Maybe, maybe not . . .

Mike,

Does the bent portion of the screw need to go through the nut? (& will it go through?) While you might be able to remove the capscrews that are holding the cross-feed nut, but there is also a dowel pin that will not let it move much.

So that we are all on the same page, here is a piece clipped out of my 2CH parts manual (I do not know if a 205CH is identical):

finegrain.jpg


Part #56 (cross feed bearing clutch brg carrier) holds the two opposed tapered roller bearings that take the cross feed screw's axial thrust. I have not yet removed this carrier from my mill's feed distribution box -- the removable portion of the front of the knee. From the illustration. I think you can remove the screw by removing the bearing carrier. The main problem is that there are so many things stacked on the screw's shaft that could fall out of alignment -- I think it would be difficult to put the screw back in place. In transmission work these sorts of situations often occur and a dummy shaft is used to keep the parts in alignment while the real item is out of place. This dummy tool would only have a few features that were necessary -- the minor diameter of the splines and the ID of the bearings. The dummy would push the screw out from the rear and during re-assembly, the screw would push the dummy out -- some "english" probably being required to get everything to fall into place. (Most of the dummy's features should be chamfered to make this easier.)

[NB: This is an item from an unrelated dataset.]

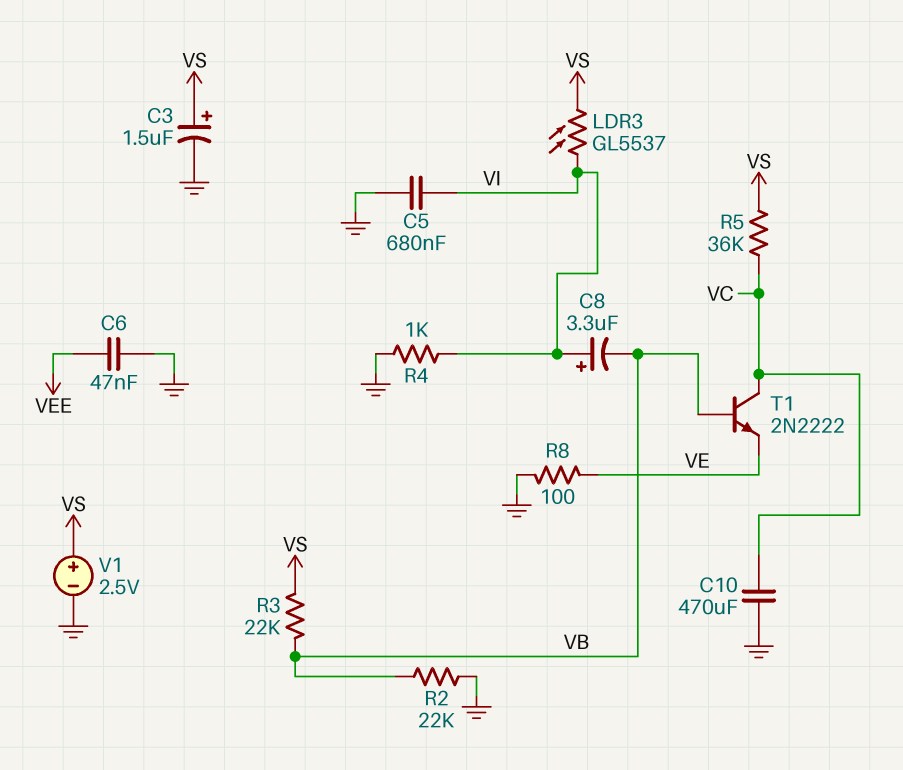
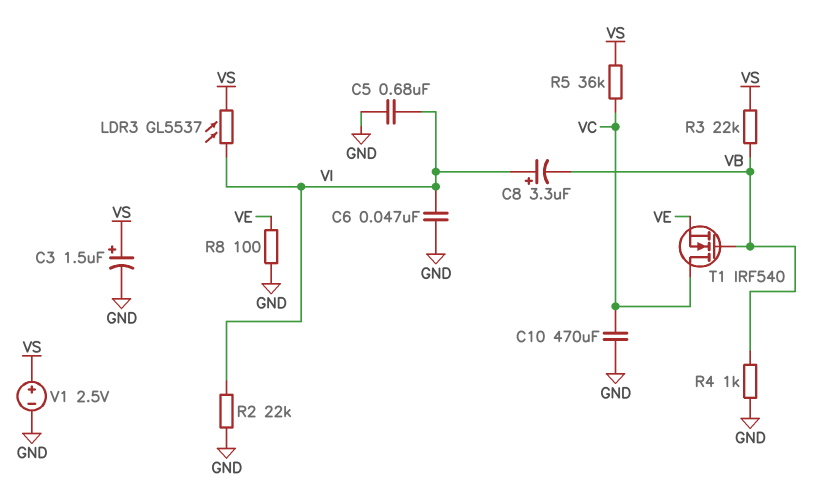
C6: 47nF (GND, VEE) -> 47nF (GND, VI)
R2: 22k (GND, VB) -> 22k (GND, VI)
R4: 1k (GND, VI) -> 1k (GND, VB)
T1: NPN 2N2222 (B VB, C VC, E VE) -> NMOS IRF540 (G VB, D VC, S VE)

Having theorized, I must say that this is not something I would recommend unless one was a K&T mechanic and expected to have to do this more than once. Even if the procedure would work with a straight screw, I am concerned that the bent screw might make things tough.

Have you considered doing at least a partial straightening before disassembly? Do you have an idea how the shaft got bent?

I seem to be raising more questions than I am answering . . .

Archie
 
Hi Archie,

Thanks for the scan. I think I'm going to try an in-situ fix to at least restore smooth motion to the end of the travel. The end of the screw is fairly out in the open, so I'm going to make up a jig to get around it and put some force on it.

How did it get bent? The crossfeed trips on my machine are all janked up. Not sure how much of that is from some meathead beating on the trip block at some point, getting it either out of position or out of action. Either way, the crossfeed doesn't trip out prior to the saddle interfering with something. I forgot about that while doing a cut, and waited for the stop to trip out the feed, which it didn't. Being at the end of its travel and having its entire length in free space, the screw got cocked and then bent before the feed clutch disengaged.

All this seems to be complicated by the mono-lever box my machine has on it, which apparently reduces both the saddle and table travels. Sort of wish that wasn't on there now, as it requires some special dogs to get it to do its thing, which the machine didn't arrive with, so I can't use it.

Regards.

Mike
 
Direct approach . . .

Mike,

I would definitely try the in-situ approach -- you may not be able to make it perfect, but you certainly should be able to improve it. With some tooling to allow you to control the amount of force and location of where force and support is applied you should be able to approach straightness without overshooting or adding bends.

Good luck,

Archie
 
Remove the CF handwheel and the knee crank handle, remove the directional shifters, remove the CF dial assembly and maybe the knee dial, remove part #81, and you may have to remove a few other parts. Remount the handwheel and clutch assembly, lock the saddle, and turn the screw out. You'll know if you're going in the right direction. The bearings and the rest of the stuff on the screw will stay in the knee; some of the pieces may move, or drop, out of position making reassembly a bit difficult. This is not hard to do. Once you get in there you'll see what you need to do.
Part #56 is going to have to be removed also. IIRC, it should come out when you start removing the screw, if you can't get it out prior.

You will most likely have to make a new screw. I tried to straighten a bent screw with no luck several years ago, but I din't use heat. I do believe they are heat treated.